Russia continues to face various security threats requiring robust defence capacity, he said.
"From 2011, a large-scale rearmament of the army and navy will begin," Medvedev said at the meeting of the country's top defence chiefs.
He called for a renewal of Russia's nuclear weapons arsenal and added that NATO was pursuing a drive to expand the alliance's physical presence near Russia's borders.
"Analysis of the military-political situation in the world shows that a serious conflict potential remains in some regions," Medvedev said.
He listed local crises and international terrorism as security threats and also stated: "Attempts to expand the military infrastructure of NATO near the borders of our country are continuing. The primary task is to increase the combat readiness of our forces, first of all our strategic nuclear forces. They must be able to fulfil all tasks necessary to ensure Russia's security.”
And while he praised Russia's military thrust into Georgia last year in defence of the rebel region of South Ossetia, he also said the conflict had shown up the military's failings.

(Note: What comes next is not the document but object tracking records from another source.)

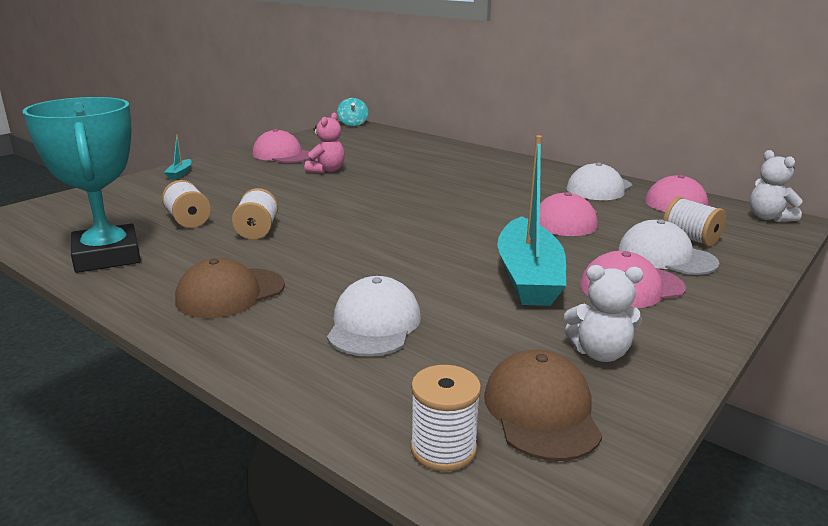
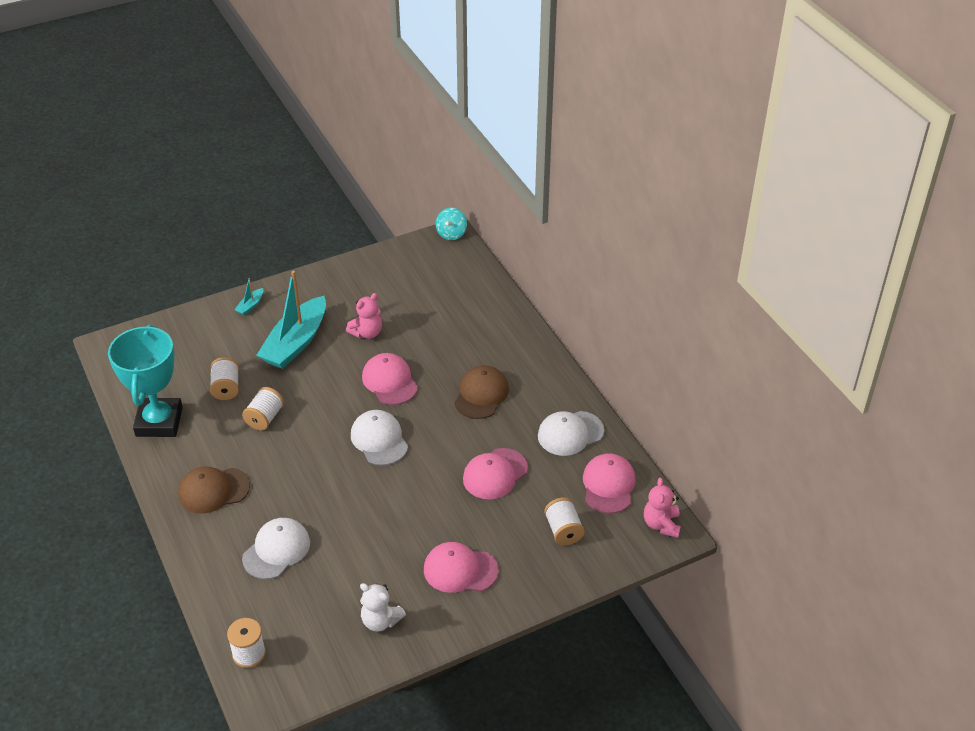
camera: 25 degrees right, 20 degrees up
(282, 154) = (348, 290): pink cap -> pink cap (389, 381)
(528, 276) = (404, 536): turquoise boat -> turquoise boat (295, 343)
(541, 411) = (312, 649): brown cap -> brown cap (481, 394)
(666, 256) = (520, 545): white cap -> white cap (379, 440)
(768, 218) = (661, 524): white teddy bear -> pink teddy bear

The comments came despite statements by Russia's leaders suggesting a thaw in relations with the United States after the George W. Bush era and the inauguration of President Barack Obama.
Medvedev, who took office last May and has struggled to escape the shadow of Prime Minister Vladimir Putin, is due to meet Obama for the first time next month in London.
Some analysts have detected a softening of US support under Obama for NATO enlargement to ex-Soviet countries on Russia's borders such as Georgia and Ukraine, an expansion that Moscow vehemently opposes.
In recent days, a bipartisan commission of former US senators visited Moscow to try to shape Obama's future policies and to recommended he stop encouraging Georgia and Ukraine's NATO bids.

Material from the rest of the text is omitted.